Archive for May, 2006
Just Passing It On
With all of the rubbish you find on the world wide web, it is always nice to be able to pass on something that is helpful. I recently began using my laptop for my quiet time journal, and now Bible reading. I thought I would never give up my fancy journals and pens – but it is so much more practical to keep one place for everything. I can cut and paste verses and quotes into my to-do list (I think I got that idea from Carolyn Mahaney, but i’m not sure). Or if I’m e-mailing somebody, I can insert scripture more readily to encourage that individual. This year I am using D.A. Carson’s For the Love of God companion book in order to read through the Bible in a year. I am loving this! He uses the M’Cheyenne schedule of reading. I found the ESV online has the M’Cheyenne readings here. I put it in my favorites and go there each morning. I never thought I would be able to read my Bible on a computer screen, but I’ve adjusted, and love being able to cut and paste sections of scripture into my journal for the day. Just thought I’d pass it along, I’m sure many of you already know about it.
Also, I just subrscribed to bloglines. By subscribing to various blog feeds I am able to check my blogs much faster because bloglines tells me which ones have been updated. So now I’m not checking my favorite blog each day to see if they posted, bloglines does that for me. It’s hard to explain, just go there, and trust me it will save you time on your blog reading. I also find myself spending measured time on blogs rather than clicking aimlessly here and there. I know some of you already use this and if you can explain it better, please do so in my comment box.
5 comments May 29, 2006
Homeschool Day At Six Flags
What makes homeschool day different from other days at Six Flags? What other day do you see more yamikas and Mennonite head coverings than baseball caps? What other day do I feel like we have a relatively small family? What day at the amusement park do you see more ankle length denim skirts than bikini clad teenagers? While we’re on the topic of homeschool fashion, let me just say that I have never seen more color coordinated families in my life donning t-shirts saying things like
(Bev, where’s yours?
)
Only at homeschool day would such things happen! All this to say, we had a fantastic time! We will do it again next year, Lord willing!

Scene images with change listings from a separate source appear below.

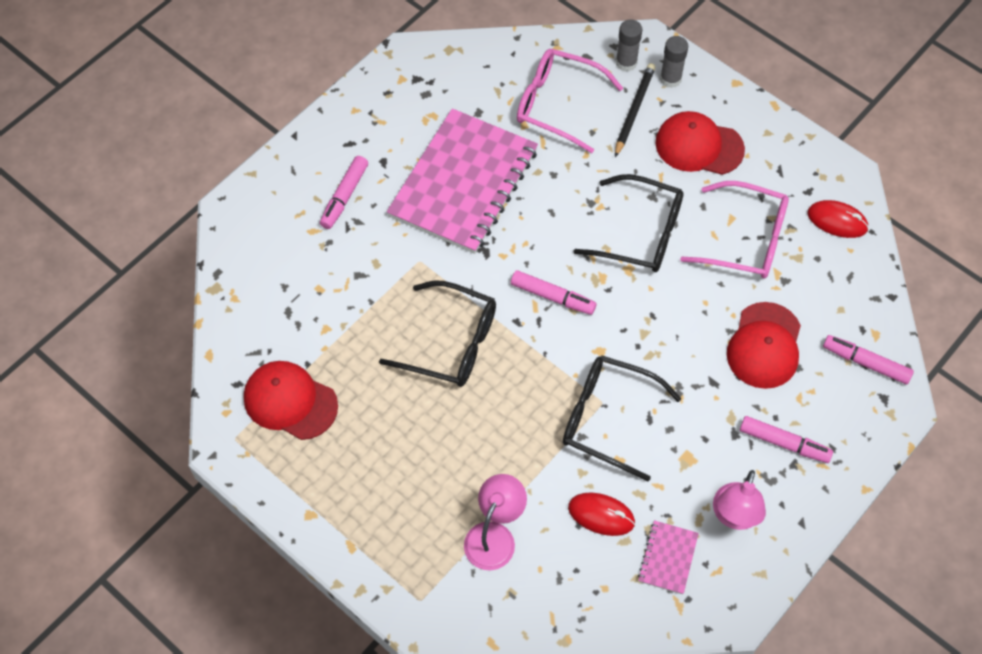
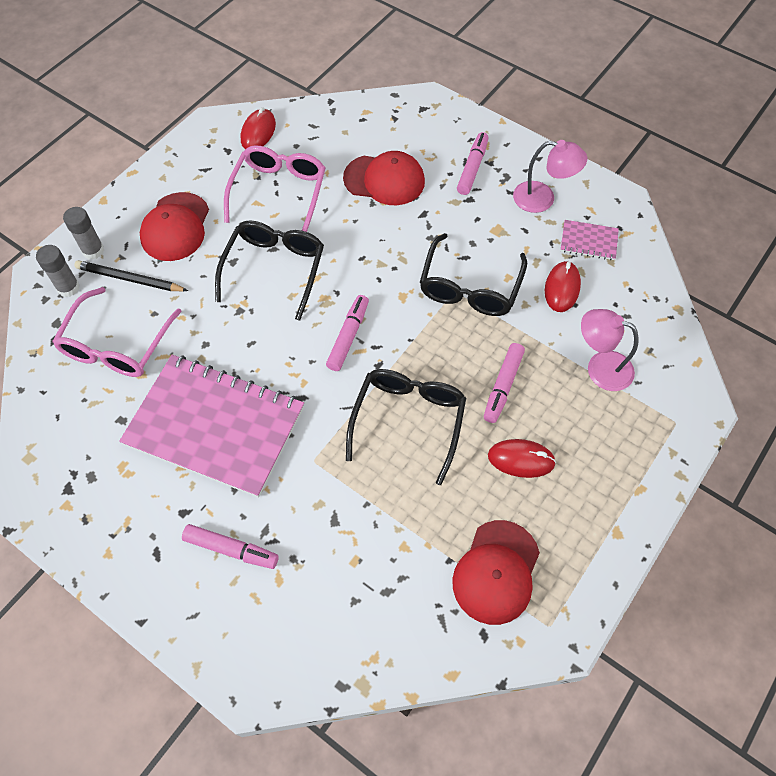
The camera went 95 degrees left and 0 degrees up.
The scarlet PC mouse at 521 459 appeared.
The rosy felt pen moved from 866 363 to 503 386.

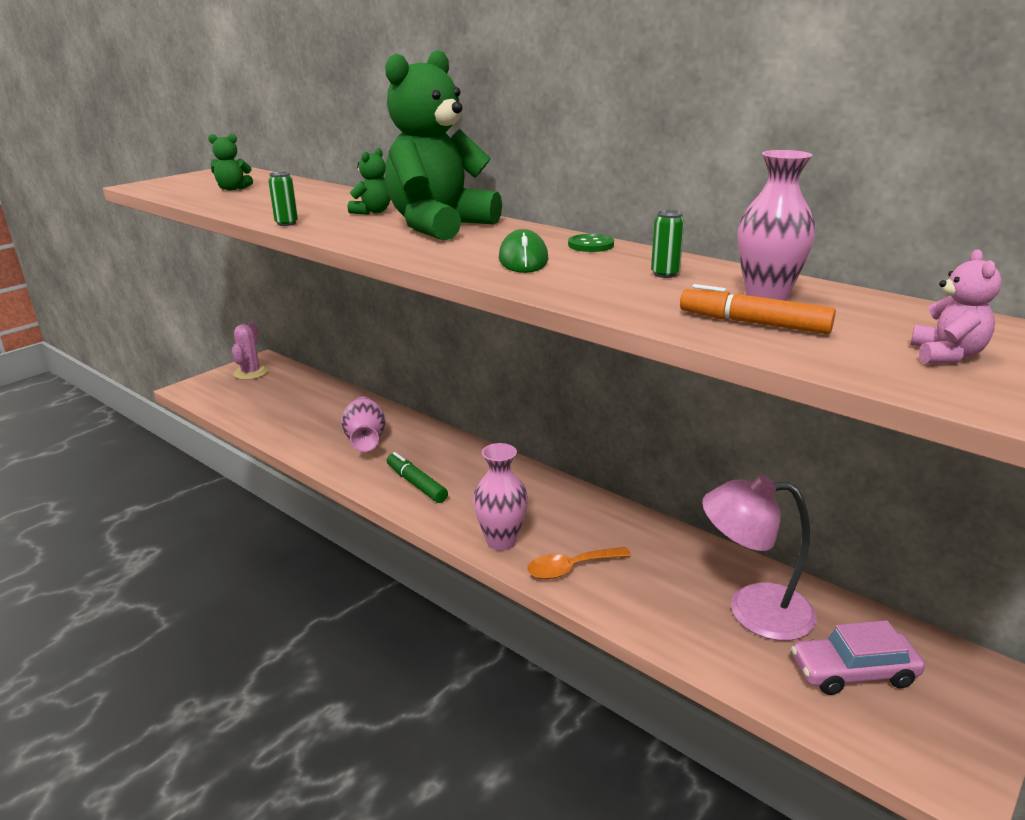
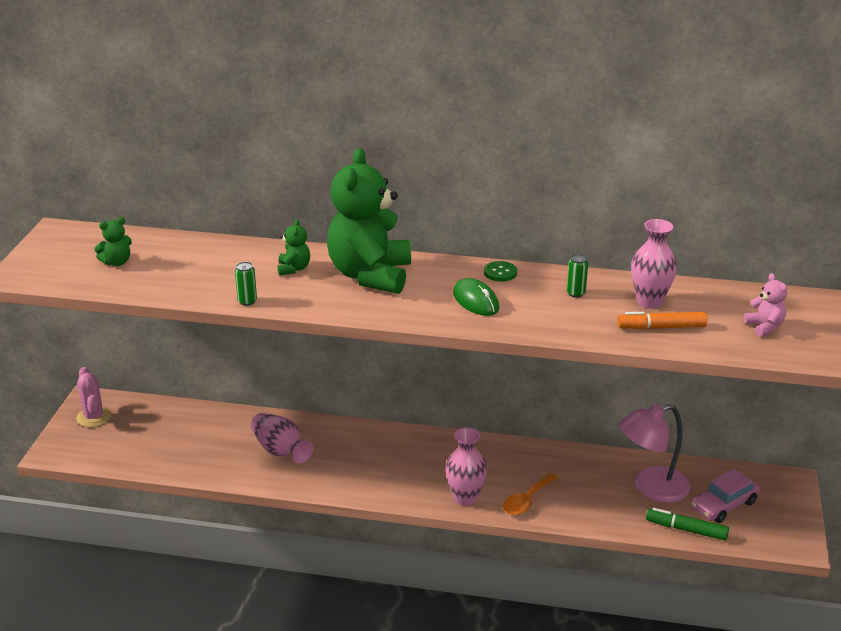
The camera went 30 degrees left and 5 degrees up.
The emerald felt pen moved from 416 484 to 686 530.

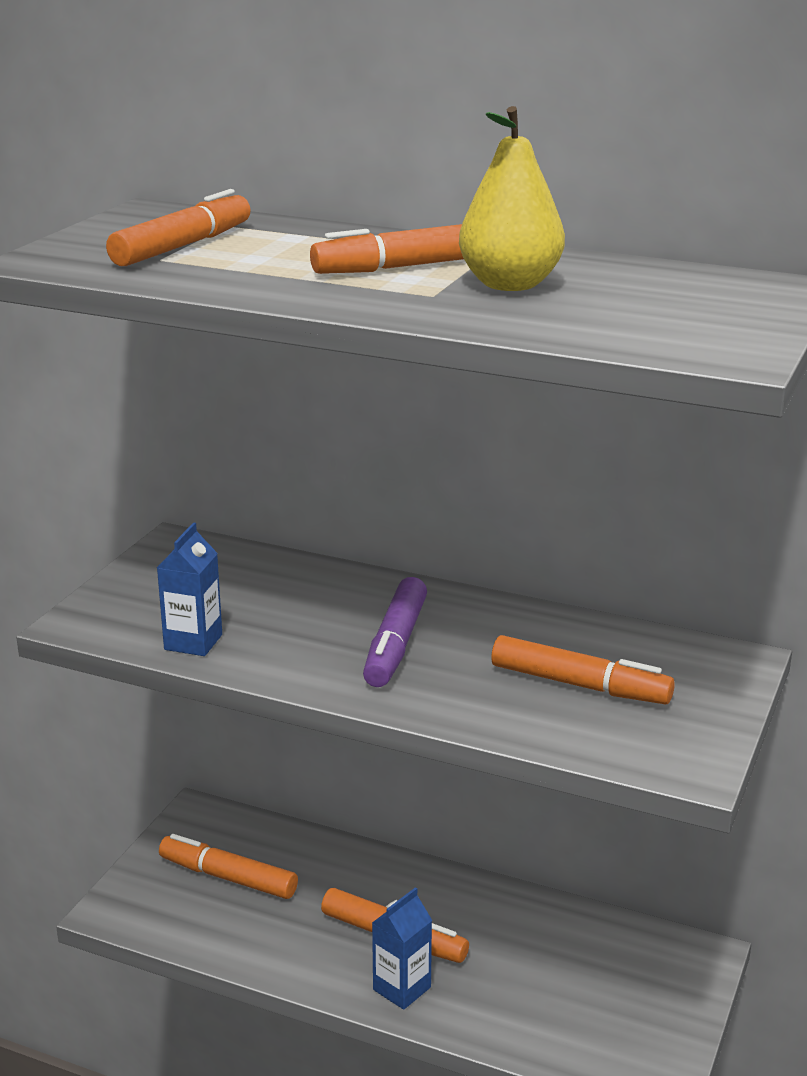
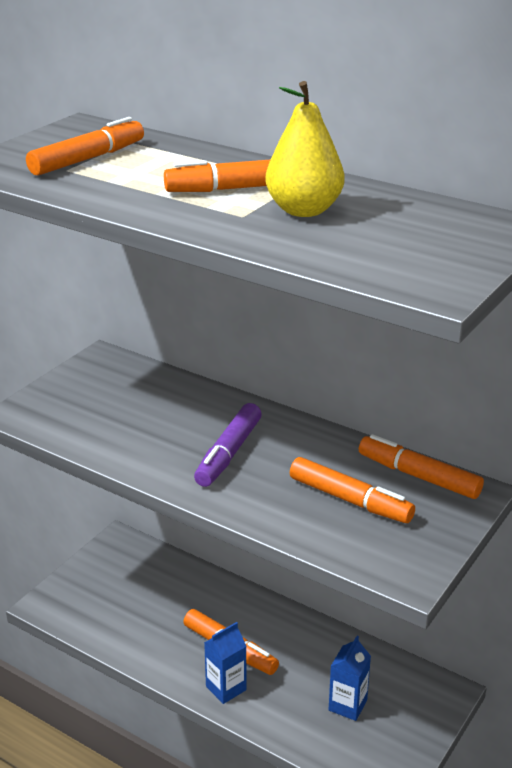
The camera went 10 degrees right and 5 degrees up.
The blue milk carton moved from 193 642 to 347 705.
The orange felt pen moved from 228 877 to 418 476.

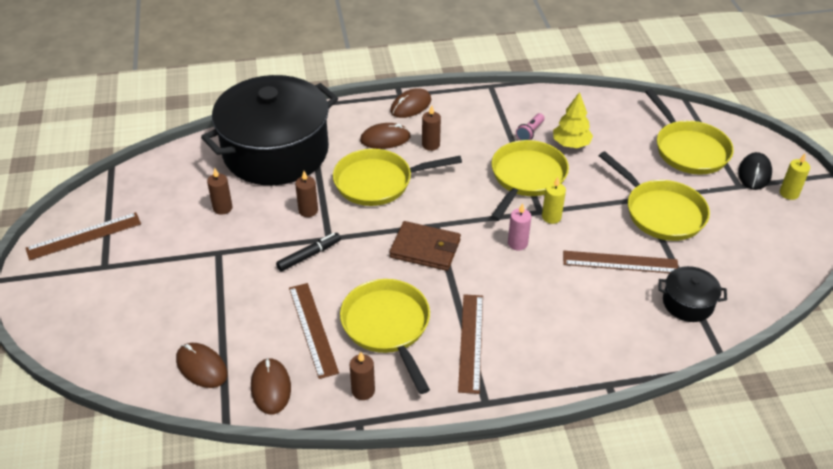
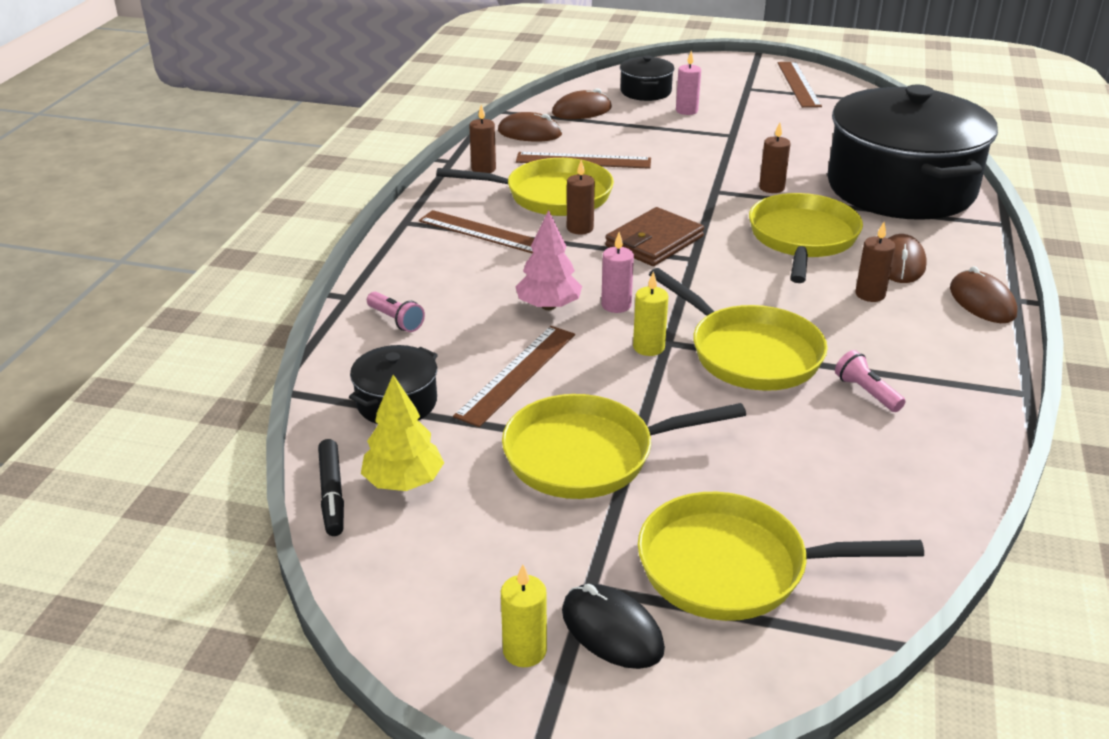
The camera went 115 degrees right and 10 degrees down.
The rosy torch at 396 320 appeared.
The rosy fir tree at 549 306 appeared.
The black cooking pot at 645 91 appeared.
The rosy wax candle at 686 111 appeared.
The brown wax candle moved from 222 208 to 580 228.
The black felt pen moved from 309 255 to 332 494.
The yellow fir tree moved from 571 144 to 403 482.

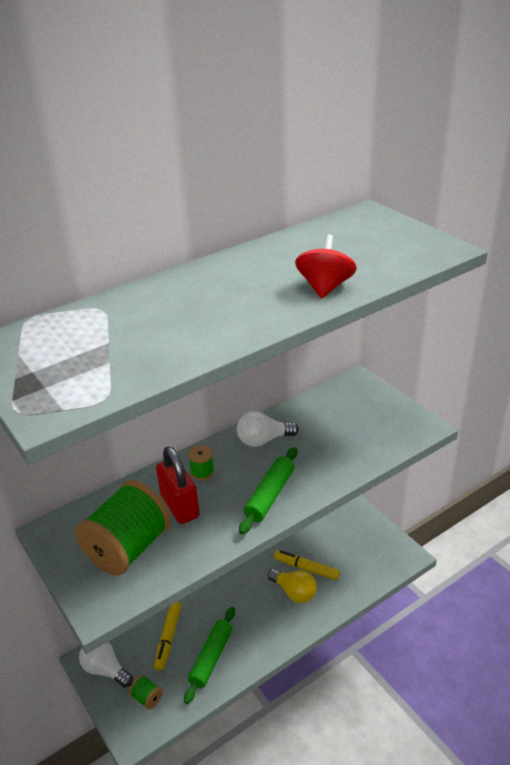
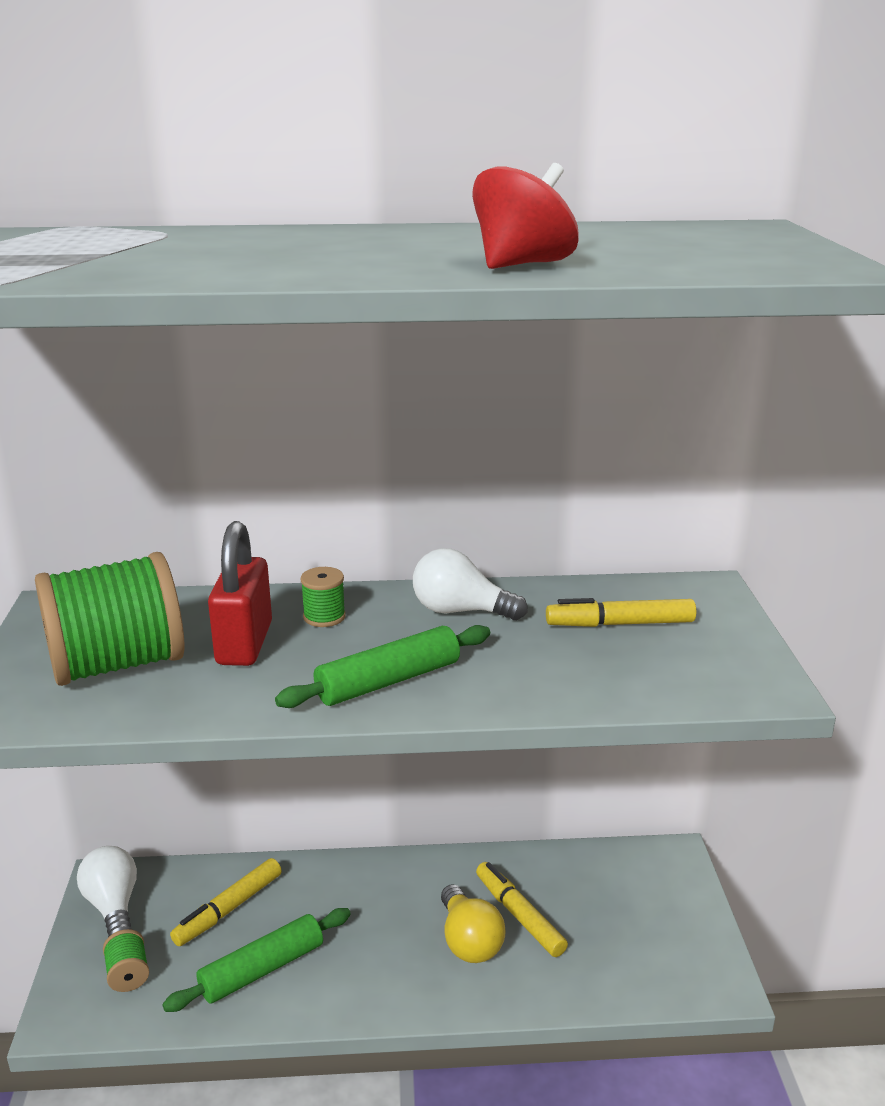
The camera went 30 degrees right and 10 degrees down.
The yellow felt pen at 620 624 appeared.

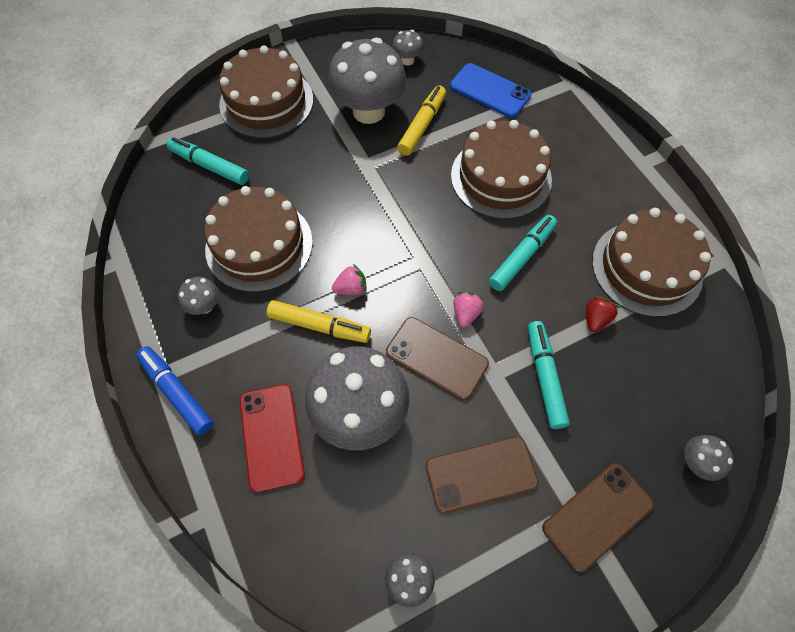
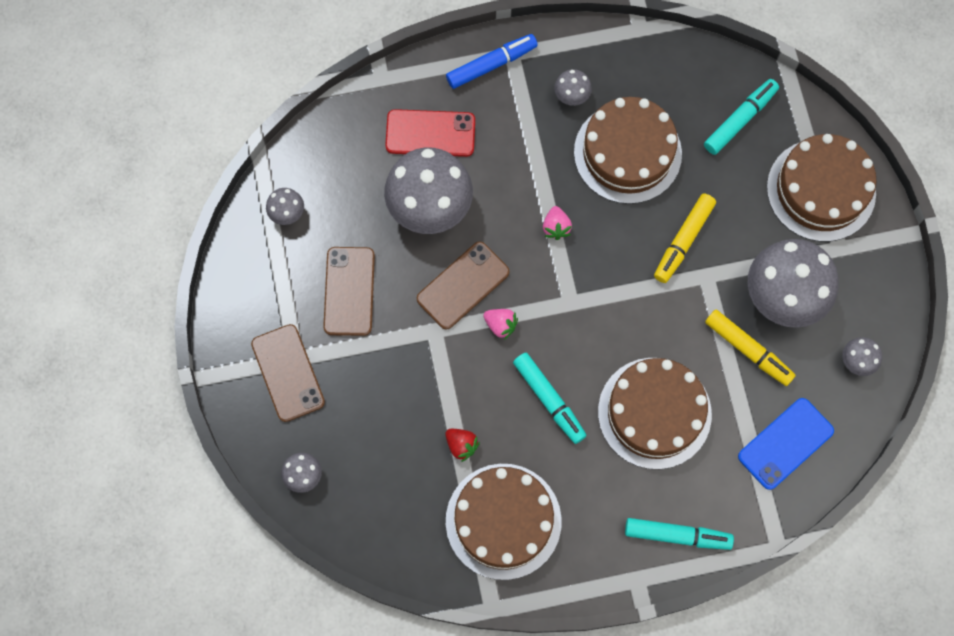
The camera went 105 degrees right and 10 degrees up.
The yellow felt pen moved from 319 325 to 683 241.
The aqua felt pen moved from 544 377 to 677 535.

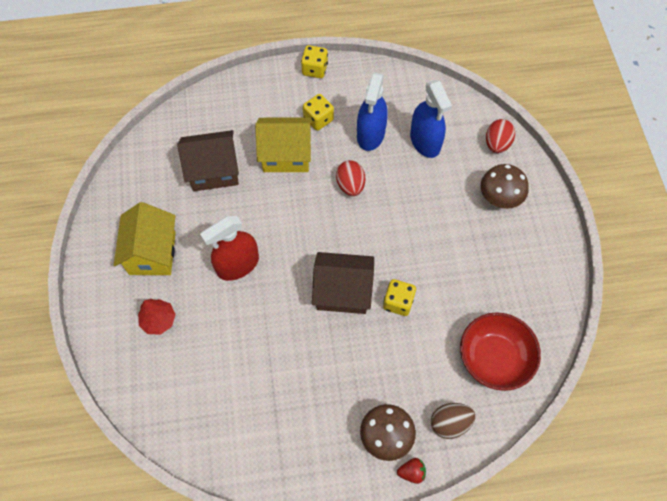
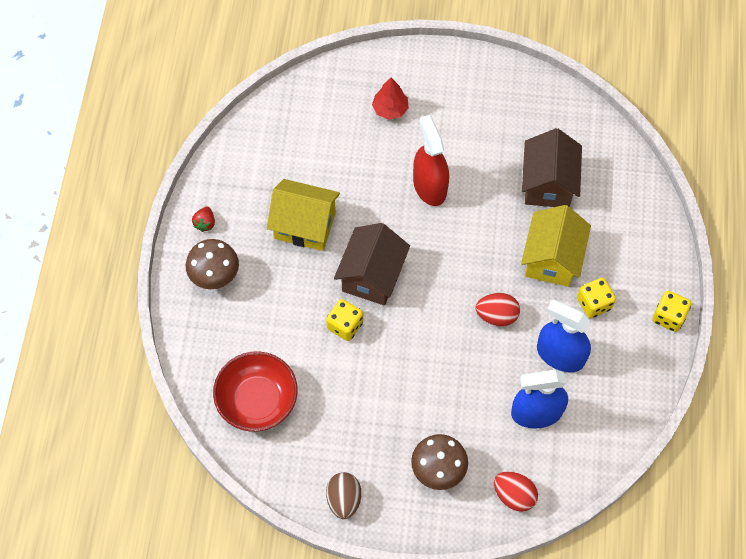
The camera went 105 degrees right and 0 degrees up.
The yellow toy house moved from 152 253 to 305 225.
The scarlet berry moved from 411 472 to 205 223.
The brown egg shape moved from 450 423 to 344 499.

BTW, how do you spell yamika? (hey, I wasn’t homeschooled, what can I say?)
11 comments May 26, 2006
The Rock In My Kitchen
There is a rock gushing with water in my kitchen today. Actually, it is in every room of my home, in my mini van, even at Target, the library, and the doctor’s office. I was reminded of this rock reading Psalm 73 this morning. In verses 19-20 Asaph is telling a younger generation about the wickedness of their forefathers when they questioned the more-than-proven power of God to provide for them. 19 They spoke against God, saying,
“Can God spread a table in the wilderness?20 He struck the rock so that water gushed out and streams overflowed.
It is easy to look at the Israelites and think, “how could they…” And yet if I am honest, I struggle with the very same unbelief. Do I really believe that God has provided everything I need to live for His glory? Do I believe that God is able to change me, and my children to look more like Jesus? Do I believe that all that my heart craves can really be satisfied in Him? I say with man in Mark 9:24 “I believe, help my unbelief.”
The hope for the Israelites and for me is found later in the psalm. Verse 35 says, they remembered that God was their rock. The Rock of my salvation is Jesus. Because He was struck, on the cross, living water flows to me. It cleanses me from my sin. It satisfies my thirst. I want to go there all day long. I want to bring my children there. I want to bring others I am in contact with there.
God, please help me to remember the Rock gushing with living water today whether it is at a table in the wilderness, or the table in the homeschool room.
3 comments May 24, 2006
Primo Piper
If you haven’t read his book, When I Don’t Desire God: How To Fight For Joy, you might consider listening to a series John Piper taught on the the same subject back in April. For whatever reason I can’t get the archives to pull part one, but this link is for part two. You can find the parts at Desiring God Ministries Radio in the archives section.
I highly recommend this book. It is one of my all time favorite Piper books (very readable!). But, if you have small children at home, don’t prefer reading, or just don’t have the time to read…consider listening to these teachings online instead.
3 comments May 23, 2006
Topsy Turvy Take Two

I attempted the topsy turvy cake for Abby’s surprise party yesterday. This time I didn’t cover the entire cake in fondant because buttercream tastes better. But still, the fondant would have given a much smoother finish to the cake. I found a recipe for fondant that some people at the party actually liked. That makes it much less expensive to make these cakes as well. I used it for the bow and accent pieces.(Sorry the picture is fuzzy. I don’t know why that happened!)
17 comments May 22, 2006
Briana’s Comment
I wanted to publish the comment Briana left on my last post. It is evidence of the beautiful work of grace I have witnessed in my dear friend’s life.
Laurie,
Thanks for posting this. How true this is, and while my faith falters (you are well acquainted with what that looks like for me), I do stand back at times amazed at the good work God’s doing in me and those around me through Judah’s suffering.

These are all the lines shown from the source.